Landkreis/Berlin Hällische Schweine grunzen vor Kanzleramt

Prominente Tierfreunde: Prinz Charles (links) streichelt vergangenes Jahr ein Schwäbisch-Hällisches Ferkel, das Rudolf Bühler auf dem Arm hält. Foto: Marc Weigert
Prominente Tierfreunde: Prinz Charles (links) streichelt vergangenes Jahr ein Schwäbisch-Hällisches Ferkel, das Rudolf Bühler auf dem Arm hält. Foto: Marc Weigert
ELISABETH SCHWEIKERT 15.01.2014
Unter dem Motto "Wir lassen die Sau raus . . ." demonstriert heute Rudolf Bühler mit einer Schweineherde vor dem Kanzleramt in Berlin. Die Aktion soll auf die Großdemo am Samstag hinweisen.

Mit der ungewöhnlichen Aktion zwei Tage vor Beginn der Grünen Woche in Berlin (17. bis 26. Januar) und der Großdemonstration am Samstag, will sich Bühler die Aufmerksamkeit der Medien sichern. Gleichzeitig lenkt er den Fokus nochmals auf die Publikumsmesse in Berlin und die Themen der Großdemonstration am Samstag. Wie seit Jahren geht es dabei (und auch am heutigen Mittwoch vor dem Kanzleramt) darum, gegen Gentechnik das Wort zu erheben. Rudolf Bühler, Chef der Bäuerlichen Erzeugergemeinschaft sagt: "Die Bundeskanzlerin Merkel fördert Risikotechnologien und Agrobusiness zu Lasten unserer heimischen Bauern." Er fordert das Verbot von gentechnischer Manipulation von Pflanzen und Tieren. Es sollen zudem keine öffentlichen Mittel für die Forschung der Gentechnik bereit gestellt werden. Zudem soll das Verursacherprinzip, wenn durch Gentechnik oder Spritzmittel Schaden für Gesundheit und Umwelt entstehen, angewendet werden.

Weitere Forderungen sind: "Schutz der natürlichen Ressourcen vor dem Zugriff der multinationalen Konzerne wie Monsanto, Syngenta, Bayer und BASF, welche Tiere und Pflanzen patentieren und zu ihrem Geschäftsmodell machen.
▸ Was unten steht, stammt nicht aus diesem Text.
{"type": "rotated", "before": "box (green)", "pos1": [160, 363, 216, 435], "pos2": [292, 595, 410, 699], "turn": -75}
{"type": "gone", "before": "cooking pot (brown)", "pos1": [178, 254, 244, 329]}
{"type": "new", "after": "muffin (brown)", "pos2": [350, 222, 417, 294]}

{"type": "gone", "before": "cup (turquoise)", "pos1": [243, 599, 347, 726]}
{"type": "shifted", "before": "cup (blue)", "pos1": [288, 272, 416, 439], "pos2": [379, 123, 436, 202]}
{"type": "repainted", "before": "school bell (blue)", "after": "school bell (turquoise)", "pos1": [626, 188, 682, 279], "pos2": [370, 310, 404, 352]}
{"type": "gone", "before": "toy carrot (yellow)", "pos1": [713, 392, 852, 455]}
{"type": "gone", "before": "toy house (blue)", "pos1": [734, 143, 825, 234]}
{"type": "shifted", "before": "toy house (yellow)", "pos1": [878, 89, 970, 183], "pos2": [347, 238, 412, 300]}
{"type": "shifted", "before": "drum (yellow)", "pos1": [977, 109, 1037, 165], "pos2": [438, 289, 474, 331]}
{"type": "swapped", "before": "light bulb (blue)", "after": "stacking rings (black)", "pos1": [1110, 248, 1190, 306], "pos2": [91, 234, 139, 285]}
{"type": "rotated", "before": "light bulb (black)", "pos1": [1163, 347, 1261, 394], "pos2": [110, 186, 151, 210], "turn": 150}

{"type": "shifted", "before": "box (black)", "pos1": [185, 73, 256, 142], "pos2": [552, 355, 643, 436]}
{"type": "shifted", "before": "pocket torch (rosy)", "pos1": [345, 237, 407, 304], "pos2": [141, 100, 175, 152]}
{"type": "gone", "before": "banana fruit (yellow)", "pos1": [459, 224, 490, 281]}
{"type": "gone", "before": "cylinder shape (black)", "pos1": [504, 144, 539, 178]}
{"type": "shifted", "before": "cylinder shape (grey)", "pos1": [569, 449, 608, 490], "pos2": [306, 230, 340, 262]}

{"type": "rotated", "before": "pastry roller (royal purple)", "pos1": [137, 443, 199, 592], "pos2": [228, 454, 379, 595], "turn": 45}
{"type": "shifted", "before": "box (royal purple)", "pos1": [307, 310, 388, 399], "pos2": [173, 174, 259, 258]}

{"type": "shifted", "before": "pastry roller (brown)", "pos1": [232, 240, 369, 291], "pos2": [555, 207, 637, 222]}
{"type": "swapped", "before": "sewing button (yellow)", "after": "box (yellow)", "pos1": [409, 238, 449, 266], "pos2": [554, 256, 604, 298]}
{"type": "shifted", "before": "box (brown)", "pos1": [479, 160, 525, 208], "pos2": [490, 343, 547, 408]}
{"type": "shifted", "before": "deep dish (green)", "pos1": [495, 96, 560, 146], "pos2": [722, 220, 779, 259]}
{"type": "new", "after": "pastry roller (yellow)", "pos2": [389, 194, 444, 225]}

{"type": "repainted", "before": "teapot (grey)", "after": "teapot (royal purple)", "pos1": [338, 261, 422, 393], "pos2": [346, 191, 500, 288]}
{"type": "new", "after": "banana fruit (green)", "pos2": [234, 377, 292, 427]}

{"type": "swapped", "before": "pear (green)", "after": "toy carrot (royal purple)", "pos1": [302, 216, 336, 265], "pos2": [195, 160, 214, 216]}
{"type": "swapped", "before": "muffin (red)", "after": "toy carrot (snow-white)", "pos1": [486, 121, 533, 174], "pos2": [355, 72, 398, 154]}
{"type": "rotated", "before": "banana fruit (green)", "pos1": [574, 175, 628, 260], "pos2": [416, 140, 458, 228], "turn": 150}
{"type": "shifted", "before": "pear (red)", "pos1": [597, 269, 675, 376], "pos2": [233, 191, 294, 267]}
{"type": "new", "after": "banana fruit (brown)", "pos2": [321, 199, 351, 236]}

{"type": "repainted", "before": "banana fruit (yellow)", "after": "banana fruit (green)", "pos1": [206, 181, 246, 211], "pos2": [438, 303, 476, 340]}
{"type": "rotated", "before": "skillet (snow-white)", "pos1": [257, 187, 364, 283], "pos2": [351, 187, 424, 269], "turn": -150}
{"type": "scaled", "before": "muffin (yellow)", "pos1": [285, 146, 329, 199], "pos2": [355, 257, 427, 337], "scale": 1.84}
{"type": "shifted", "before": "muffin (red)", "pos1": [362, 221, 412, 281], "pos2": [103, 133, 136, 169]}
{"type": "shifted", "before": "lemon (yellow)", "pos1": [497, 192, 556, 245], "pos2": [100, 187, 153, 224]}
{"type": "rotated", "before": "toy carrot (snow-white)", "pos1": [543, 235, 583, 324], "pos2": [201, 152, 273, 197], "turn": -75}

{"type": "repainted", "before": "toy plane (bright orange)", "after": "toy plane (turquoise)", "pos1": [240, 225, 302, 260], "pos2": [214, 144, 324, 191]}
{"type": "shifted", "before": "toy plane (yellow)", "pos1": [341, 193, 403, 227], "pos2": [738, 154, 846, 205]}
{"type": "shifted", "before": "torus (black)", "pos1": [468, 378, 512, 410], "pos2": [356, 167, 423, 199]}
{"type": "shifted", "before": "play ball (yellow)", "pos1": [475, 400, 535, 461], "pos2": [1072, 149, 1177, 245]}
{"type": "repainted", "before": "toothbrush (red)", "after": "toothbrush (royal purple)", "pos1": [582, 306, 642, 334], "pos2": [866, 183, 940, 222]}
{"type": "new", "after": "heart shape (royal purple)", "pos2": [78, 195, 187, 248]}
Der freie Zugang zu den natürlichen Ressourcen als ein Grundrecht für uns Bauern und die bäuerliche Landwirtschaft weltweit."

Bühler wendet sich auch gegen eine Freihandelszone mit den USA, "welche unsere heimische bäuerliche Landwirtschaft den amerikanischen Chemiemultis und Agro-Großkonzernen zum Fraß vorwirft und die Verbraucherrechte auf gesunde Lebensmittel untergräbt".